Milan Meyberg is the winner of the Marc Cornelissen Brightlands Award 2023. He received the trophy from Theo Bovens, chairman of the Marc Cornelissen Brightlands Award Foundation, during the Award Ceremony at Brightlands Campus Greenport Venlo. Attached to the award is a cash prize of 35,000 euros with which the winner can boost his expedition.

Milan Meyberg, founder of Emissary of GAIA, wants to use artificial intelligence (AI) to save nature by giving forests, jungles, rivers, mountains and oceans a personality, a face, a voice and a character. By literally giving nature a voice, Meyberg enables nature to represent itself in conversations that are about nature. He will use the cash prize to set up a pilot project to have the Arctic represented by an AI (avatar).

Jury

The award was presented for the 5th time. After a sparkling opening by dancers from the Urban Dance Studio from Venlo, the three finalists pitched their projects to the audience. After a short round of questions, the jury led by Maurits Groen came to a decision and Theo Bovens announced the winner.

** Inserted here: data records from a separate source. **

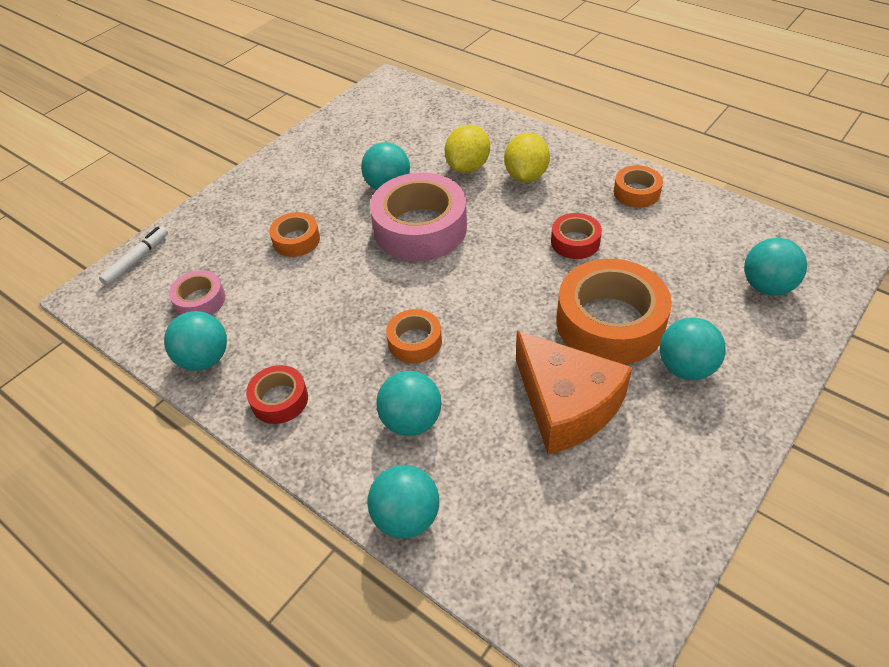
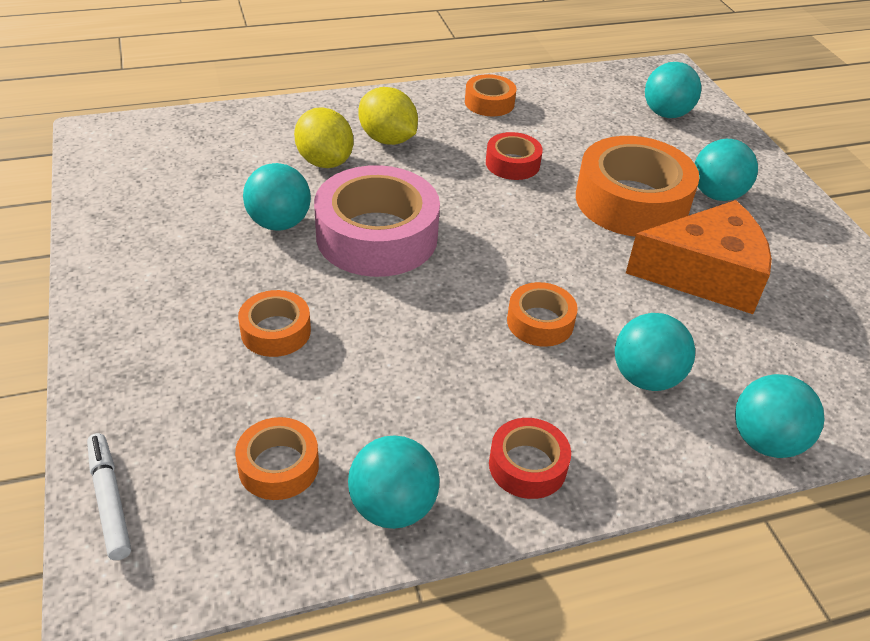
camera: 60 degrees left, 5 degrees down
(200, 300) = (278, 466): pink tape -> orange tape

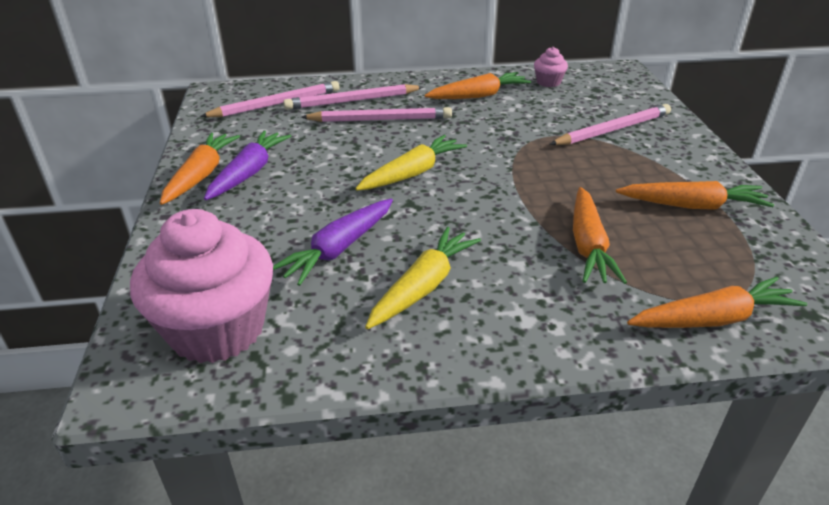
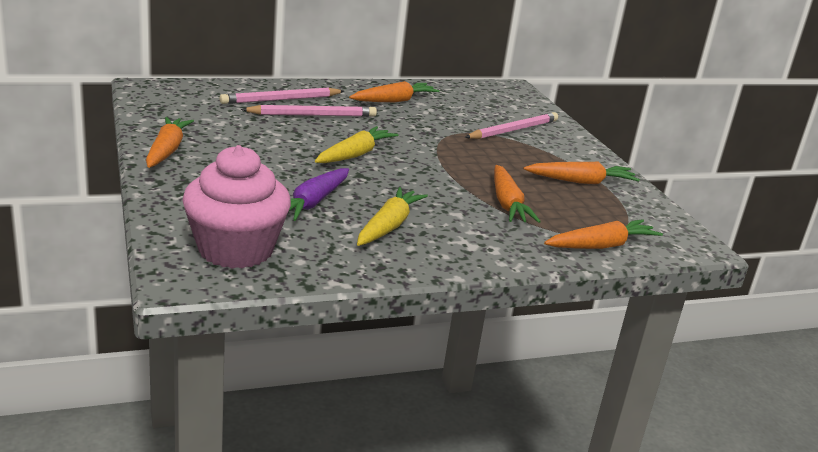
camera: 15 degrees left, 10 degrees down
(249, 173) = (210, 150): purple carrot -> none
(276, 104) = (210, 99): pink pencil -> none
(548, 82) = (452, 93): pink cupcake -> none

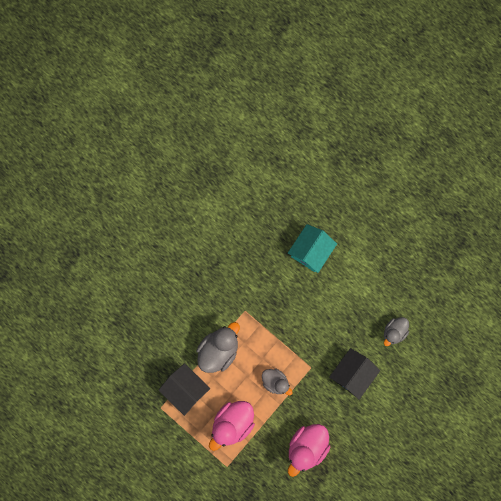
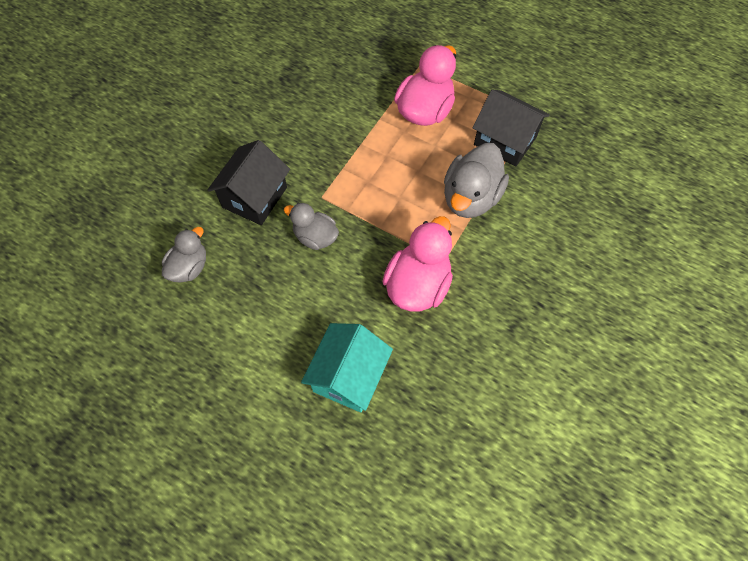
camera: 170 degrees right, 15 degrees down
(275, 382) = (373, 170): grey duck -> grey duck (315, 237)
(307, 448) = (312, 99): pink duck -> pink duck (418, 285)

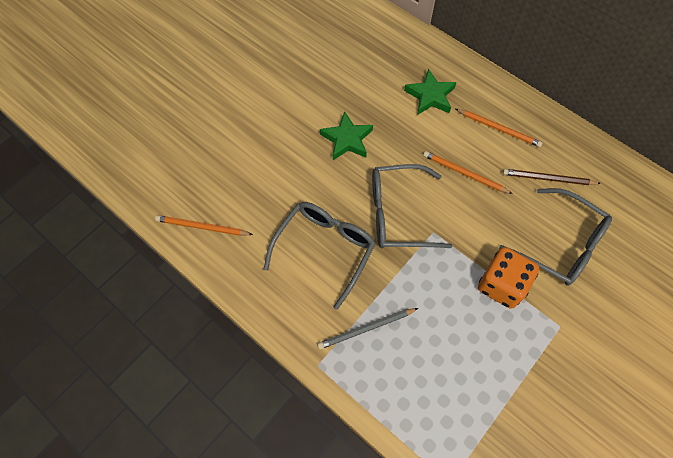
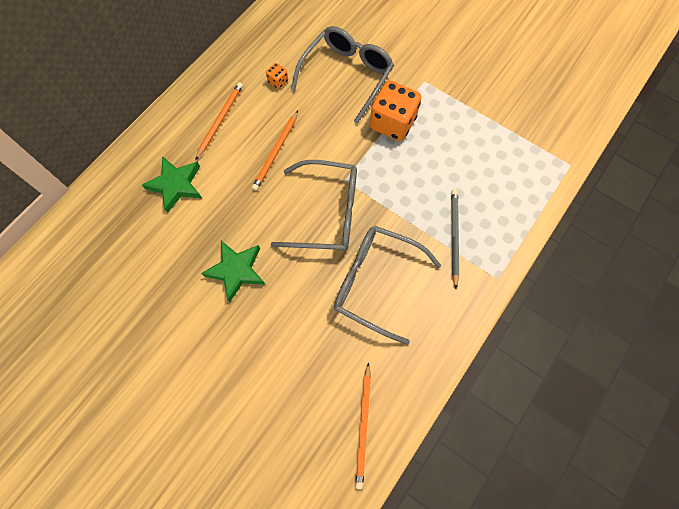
camera: 95 degrees left, 5 degrees up
(366, 329) = (454, 236): grey pencil -> grey pencil turned 150 degrees counterclockwise
(398, 214) = (327, 213): grey glasses -> grey glasses turned 75 degrees counterclockwise
(548, 179) = (278, 81): brown pencil -> orange dice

The jury was hugely impressed with all the candidates, but Milan Meyberg was chosen as the winner. The jury found his innovation to give nature a voice groundbreaking. 'When nature starts talking back, you can't ignore it. With this concept we can make a big leap in the awareness of how we, as humans, stand in relation to nature,' Green said. According to the jury, there is still much to discover and there are still a lot of questions, but this concept deserves to be developed further.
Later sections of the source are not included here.